Wir hatten mit unserem Blog „natur+mensch“ bereits Gelegenheit, näher zu erfahren, wie der Kanzlerkandidat der Union, Friedrich Merz, sich das vorstellt: „Ein Landwirtschaftsministerium, in dem ohne ideologische Scheuklappen, mit Sachverstand, Fairness und Anerkennung für die Leistungen der Höfe gearbeitet wird.“ Das sagte er vor Weihnachten in seiner sauerländischen Heimat, die gewiss traditionell ländlich geprägt ist. Unser Autor Wolfgang Kleideiter hat in unserem Blog darüber bereits berichtet, was Merz in Olsberg vor rund 150 Frauen und Männern aus Kreisen der Landwirtschaft und dem ländlichen Raum dazu gesagt hat. Diese Ankündigung ist auch für den Interessenkreis aus der Jagd bemerkenswert: „Politikwechsel für Deutschland bedeutet auch, das Klage- und Interventionsrecht der Verbände wieder deutlich zu reduzieren. Die Einflussnahme zum Beispiel der Deutschen Umwelthilfe auf Planungen an allen Stellen im Land ist nicht in Ordnung.“ Merz sprach von einer „Klage-Industrie“.

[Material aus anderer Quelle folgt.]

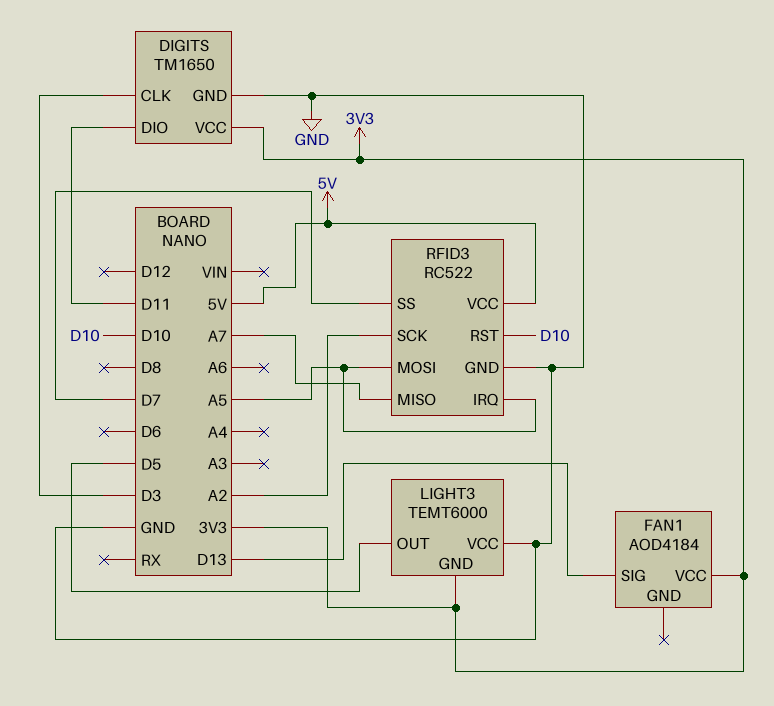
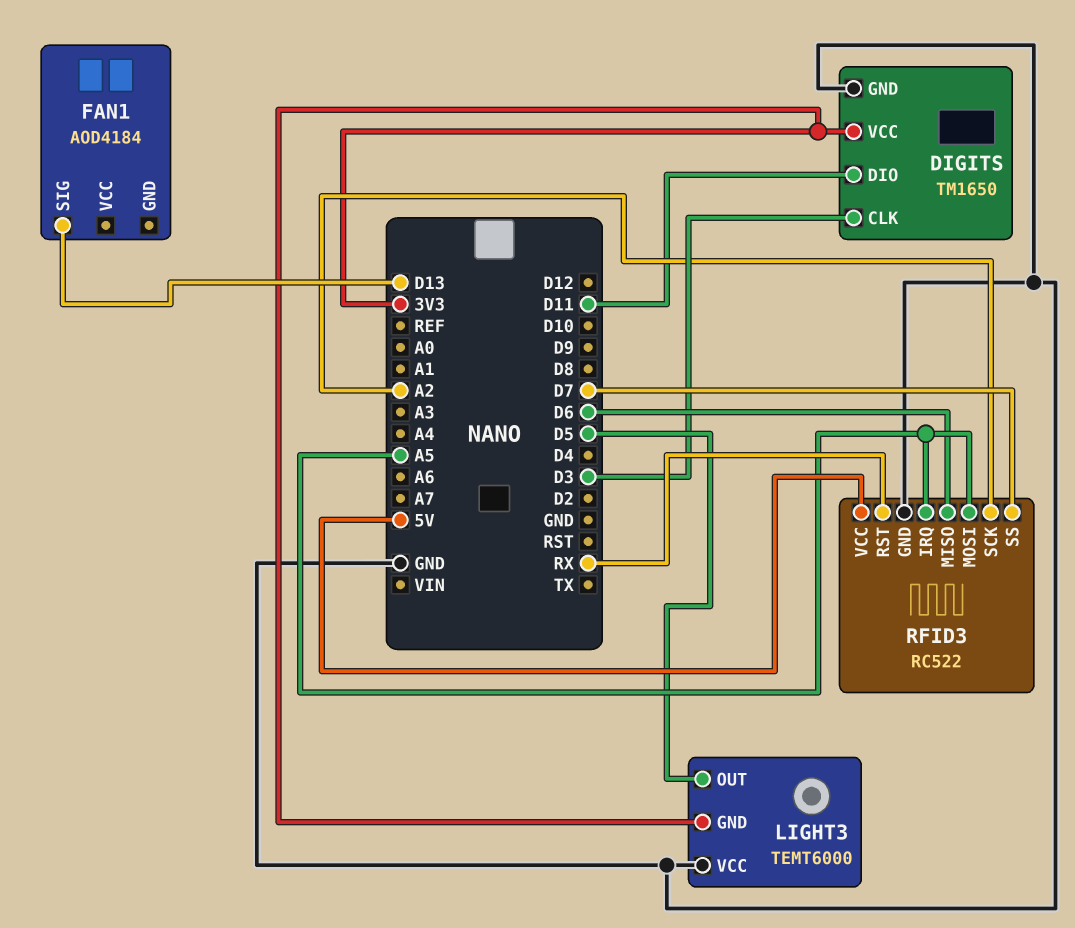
FAN1 pin VCC: 3V3 -> none
RFID3 pin MISO: A7 -> D6
RFID3 pin RST: D10 -> RX

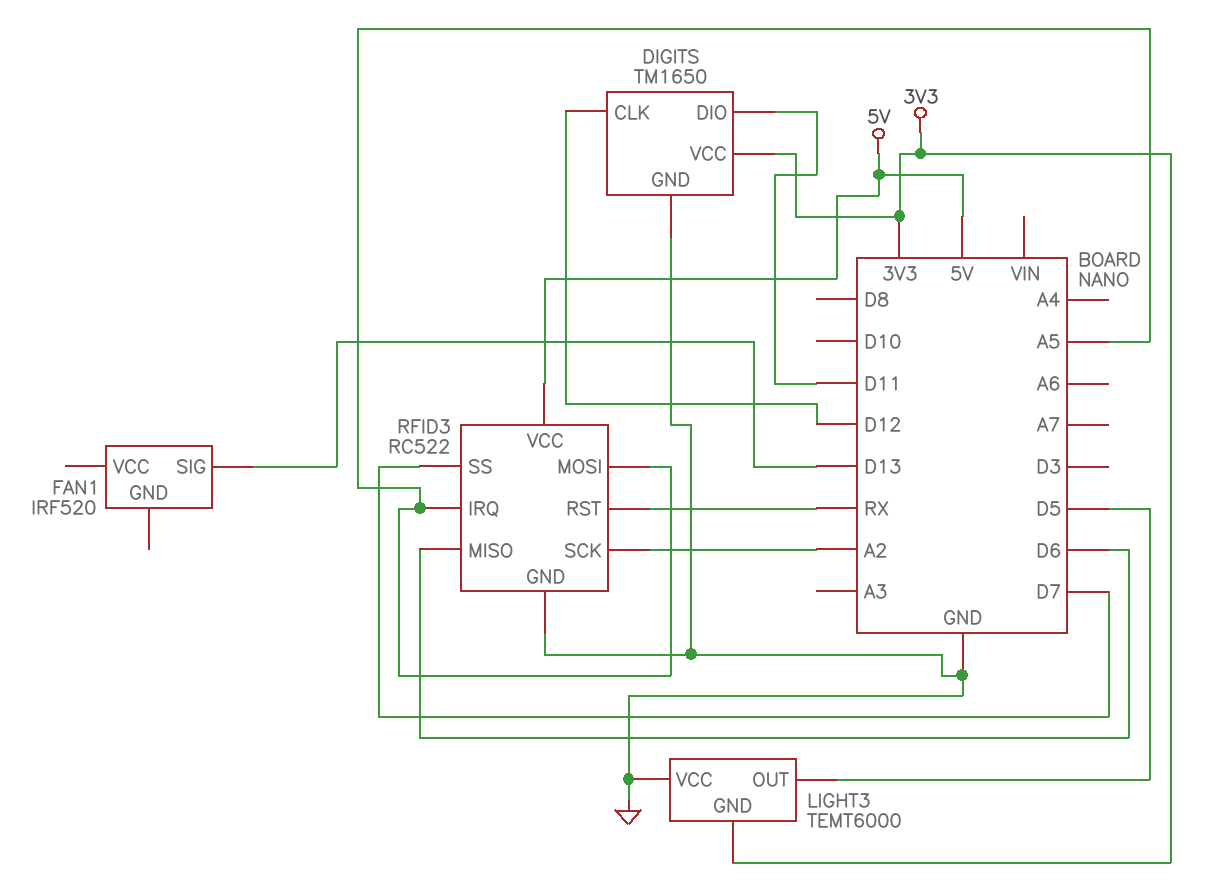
DIGITS pin CLK: D3 -> D12
FAN1: AOD4184 -> IRF520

Die Mehrwertsteuer oder andere Faktoren als Wahlkampfthema?
Gänse: Bejagung oder Schadensregulierung durch eine Landesregierung
Themenwechsel und Weihnachtsgans einmal ganz anders. So könnte man die überraschende Schlagzeile der großen Boulevardzeitung mit vier Buchstaben aufnehmen, unter der sie über ein besonderes juristisches Weihnachtsgeschenk an einen niedersächsischen Landwirt berichtete: „Land muss Bauern für Gänse-Schäden bezahlen.“ Das Thema Gänse beschäftigt seit Jahren insbesondere viele bäuerliche Berufskollegen mit ihren Agrar- und Weideflächen in Küstennähe, aber auch in Flussnähe wie am Niederrhein. In unserem Blog haben wir schon mehrfach das Thema Gänseplage und Schäden durch Fraß und Verkotung aufgegriffen. So berichteten wir bereits im Sommer über die Entscheidung des Landwirtschaftsministers in Kiel, Werner Schwarz, die Jagdzeiten für Grau-, Kanada- und Nilgänse vom 16. Juli bis zum 31. Januar festzusetzen und damit zu verlängern. Nach neuesten Schätzungen rasten und fressen allein über 400.000 Gänse auf Flächen in Schleswig-Holstein und verursachen damit Millionenschäden. Schwarz ist übrigens überzeugt von der „lenkenden Wirkung“ durch die Bejagung. Gegen die Entscheidung des CDU-Ministers in der schwarz-grünen Kieler Regierung drohte der Nabu mit Klage.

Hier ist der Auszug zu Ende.